One of the basic moral justifications for free market economics, namely that the pursuit of individual profit also provides the best mechanism for the pursuit of the common good, has thereby been cast in doubt and all but belied. In the two decades preceding the start of the latest financial crisis, across the great bulk of the nations in the OECD (the Organisation for Economic Co-operation and Development, which presents itself on its website as an association of thirty-four member states that ‘span the globe, from North and South America to Europe and the Asia-Pacific region. They include many of the world's most advanced countries but also emerging countries like Mexico, Chile and Turkey. We also work closely with emerging giants like China, India and Brazil and developing economies in Africa, Asia, Latin America and the Caribbean. Together, our goal continues to be to build a stronger, cleaner, fairer world’), the real household incomes for the top 10 per cent grew much faster than for the poorest 10 per cent. In some countries, real incomes of those at the bottom have actually fallen. Income disparities have therefore widened markedly. ‘In the US, the average income of the top 10 per cent is now 14 times the bottom 10 per cent’ is the admission of Jeremy Warner, assistant editor of the Daily Telegraph, one of the newspapers with long records of enthusiastic affirmation of the dexterity and proficiency of the ‘invisible hand’ of markets, trusted by the editors and subscribers alike to resolve as many problems as markets create (if not more). And he adds: ‘Growing income inequality, though obviously undesirable from a social perspective, doesn't necessarily matter if everyone is getting richer together. But when most of the rewards of economic progress are going to a comparatively small number of already high income earners, which is what's been happening in practice, there's plainly going to be a problem.’2
That admission, gingerly made and half-hearted as it sounds, and feeling no more than half-true as it in fact is, arrives on the crest of a rising tide of research findings and official statistics documenting the fast-growing distance that separates those at the top from those at the bottom of the social hierarchy. In jarring opposition to political pronouncements intended to be recycled into popular belief – no longer reflected upon, questioned or checked – the wealth amassed at the top of society has blatantly failed to ‘trickle down’ and make the rest of us any richer or feel more secure and more optimistic about our and our children's future, or any happier …
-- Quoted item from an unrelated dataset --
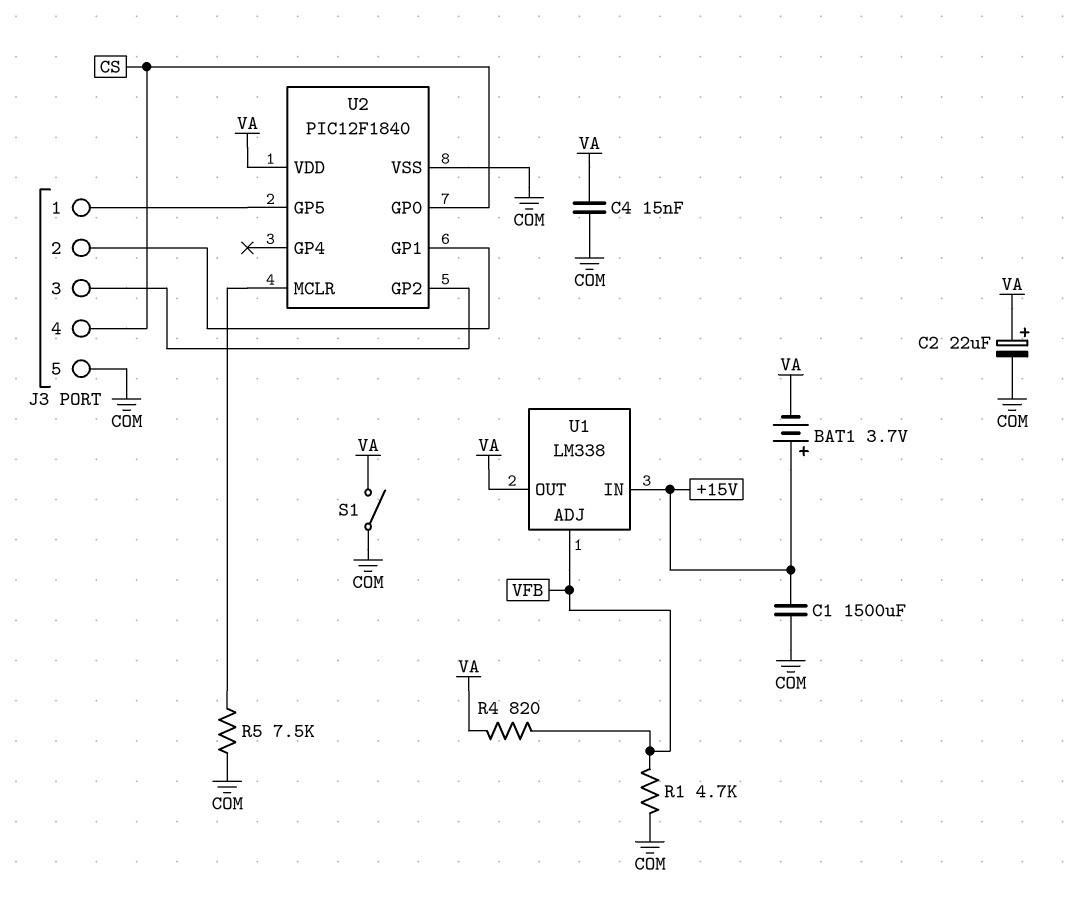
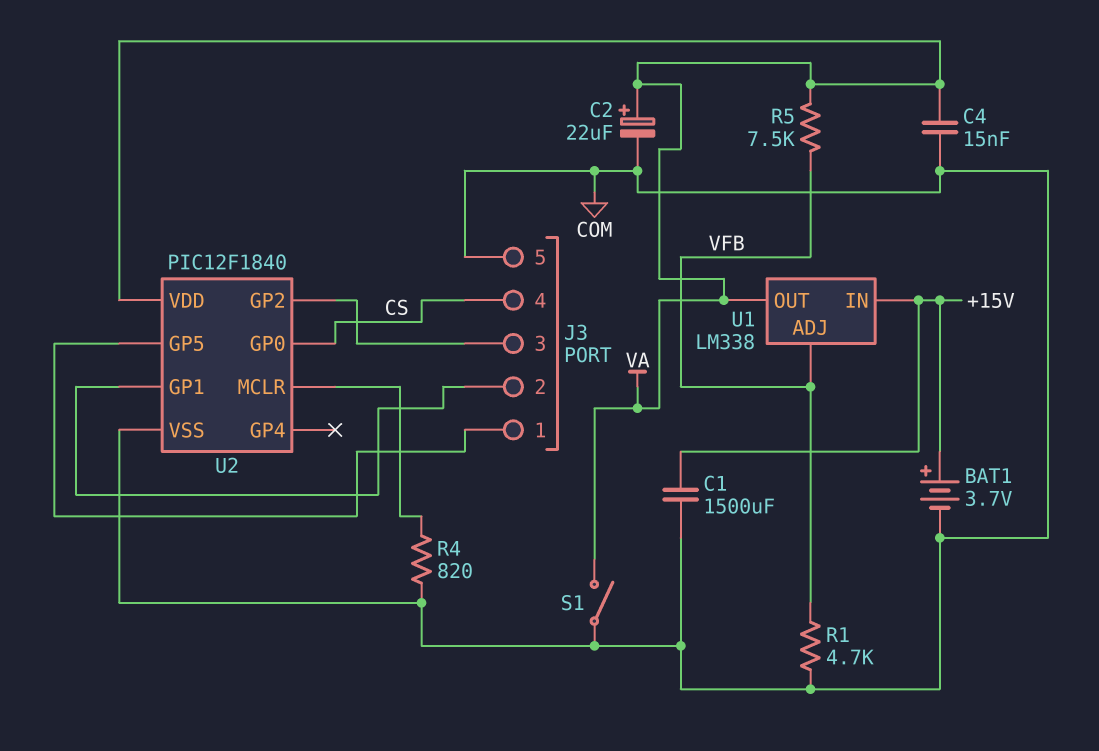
BAT1: 3.7V (plus +15V, minus VA) -> 3.7V (plus +15V, minus COM)
R4: 820 (VA, VFB) -> 820 (COM, U2/MCLR)
R5: 7.5k (COM, U2/MCLR) -> 7.5k (VA, VFB)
In human history, inequality with its all too visible propensity for extended and accelerated self-reproduction is hardly news (as testified by the quotation from St Matthew's Gospel at the beginning of this book). And yet recently the perennial issue of inequality, as well as of its causes and consequences, has been brought back into the focus of public attention, making it into a topic of passionate debates, by quite novel, spectacular, shocking and eye-opening departures.
Notes
1 James B. Davies, Susanna Sandstrom, Anthony Shorrocks and Edward N. Wolff, ‘The world distribution of household wealth’, Discussion Paper No. 2008/03, World Institute for Development Economics Research, United Nations University, Feb. 2008.
2 Jeremy Warner, ‘Scourge of inequality is getting worse and worse’, Telegraph blog, 3 May 2011, at http://blogs.telegraph.co.uk/finance/jeremywarner/100010097/scourge-of-inequality-is-getting-worse-and-worse/ (accessed Jan. 2013).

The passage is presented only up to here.